5 sujets de 1 à 5 (sur un total de 5)
  • Auteur
    Messages
  • #4890
    René
    Maître des clés

      Schopenhauer, et son enseignement, sont – ils pessimistes ?

      Vous ne pouvez répondre à cette question ? A vrai dire, moi non plus, et on s’en tirerait à bon compte si on le faisait.
      D’ailleurs, nous ne ferons pas le tour de son enseignement en un débat, ce n’est pas le but. Lors de nos échanges, il s’agit surtout d’articuler sa pensée intime à celle d’un auteur et à celle des autres participants. Là aussi, c’est tout un programme, et on ne peut l’expliquer ni le mettre en pratique en un tour de main.
      Donc, venez, pratiquez, respectez nos règles et le tour de parole, apprenez à être concis, essayer d’enrichir le débat, de nous donner des éléments pour nous permettre de voir plus loin…
      « Partagez vos questions et épargnez-nous vos certitudes » prie le philosophe B)

      Voici le sujet :
      Schopenhauer, et son enseignement, sont-ils pessimistes ?

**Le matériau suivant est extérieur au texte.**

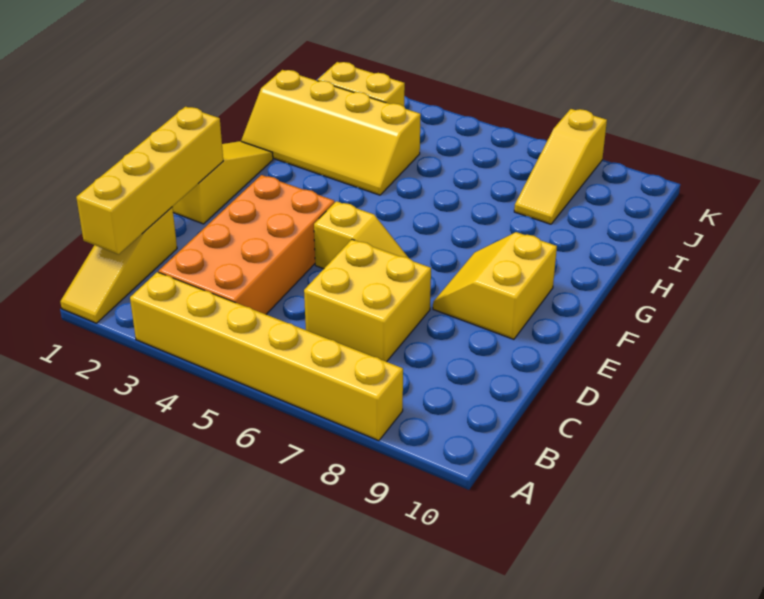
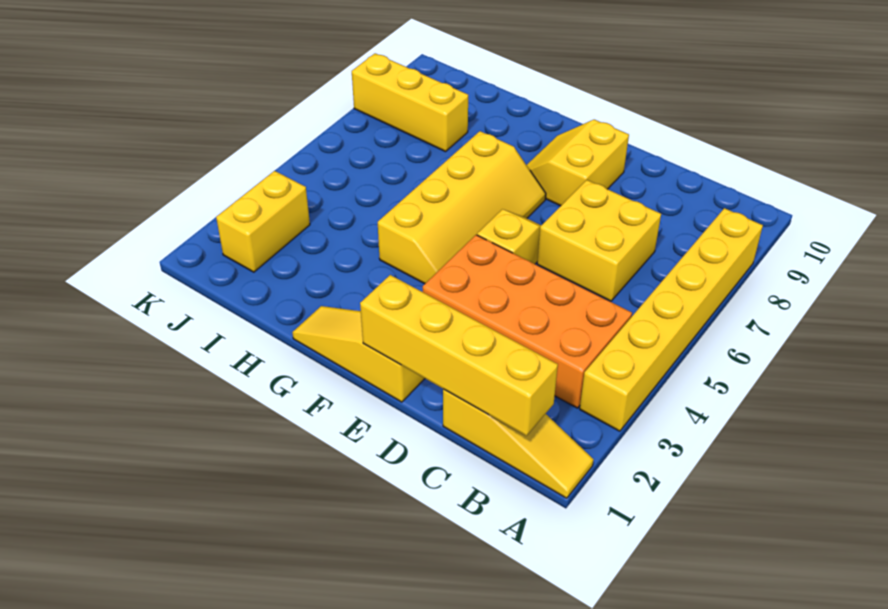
yellow slope E8:F9 level 1 top 9 -> yellow slope E8:F9 level 1 top E
yellow slope H1:I4 level 1 top I -> yellow slope F4:G7 level 1 top G
yellow slope I8:K8 level 1 top K -> yellow brick I8:K8 level 1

      Quelques indices pour répondre à la question :
      1) À sa mort, Arthur Schopenhauer a légué sa fortune à son caniche.

      2) Une citation : « La vie est une longue plage d’ennui entre différentes formes de malheurs ».

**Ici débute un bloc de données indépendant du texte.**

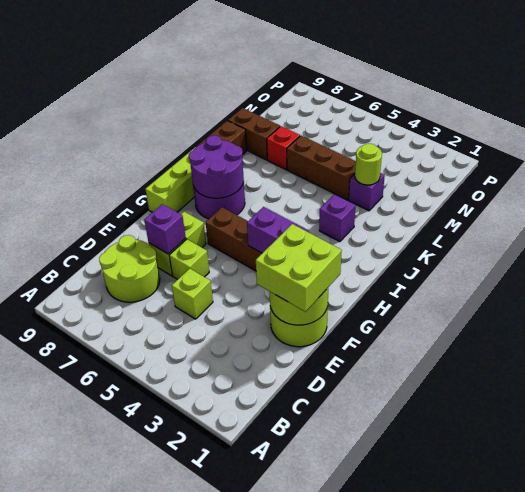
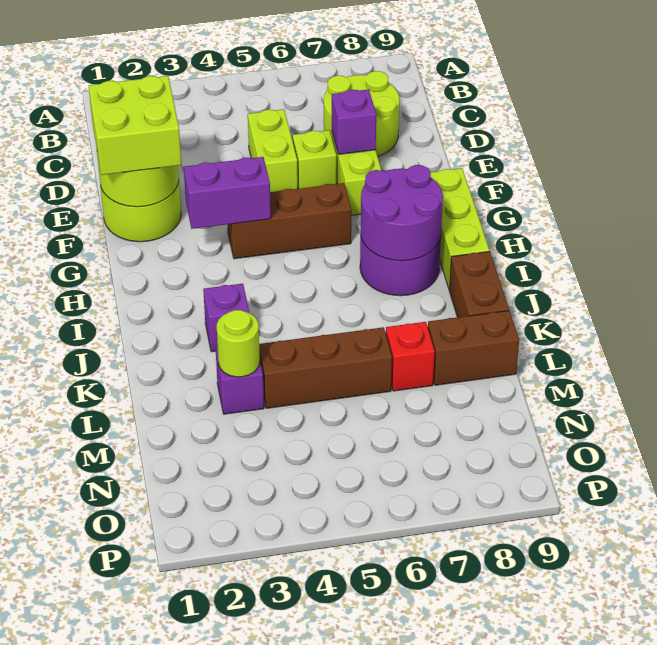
lime brick D5 level 1 -> lime brick D5:E5 level 1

      3) Deux notions résumées de son oeuvre majeure, Le monde comme volonté et comme représentation :
      Le monde comme représentation :
      C’est le monde de la raison et de la science, c’est le monde de la conscience claire et celui de l’individualité. Selon l’auteur, nous agissons comme si tout se résumait aux : « objectifs, causes, fins et intentions » que nous définissons délibérément. C’est le monde de la raison suffisante, il est sous-tendu par une volonté souterraine.
      Le monde comme volonté : Le monde comme volonté, c’est ce qui échappe à la volonté consciente et désirante, c’est aussi bien l’inconscient que la puissance de se générer sans fin. La volonté est une force du « vouloir » qui gouverne tout ce qui vit en ce monde. Cette volonté n’a ni causalité, ni finalité, elle est mue par la seule « volonté » de perdurer. Dans ce monde, le « un » disparaît derrière l’espèce. Dans ce monde, la puissance du « vouloir » est la cause sans cause de nos représentations sans sens.

      4) Enfin, Schopenhauer écrit sur le bonheur, il postule un eudémonisme (Une théorie morale fondée sur le bonheur conçu comme bien suprême – Larousse)
      Dans « L’art d’être heureux à travers 50 règles de vie », il écrit :
      « La sagesse vécue, en tant que doctrine, serait sans doute synonyme d’eudémonisque. Elle devrait enseigner à être heureux, autant que faire se peut, et en l’occurrence, résoudre cette tâche en remplissant deux conditions : éviter d’être stoïque, et éviter d’adopter une perspective machiavélique » (ni s’inhiber, ni renoncer, ni finir cynique).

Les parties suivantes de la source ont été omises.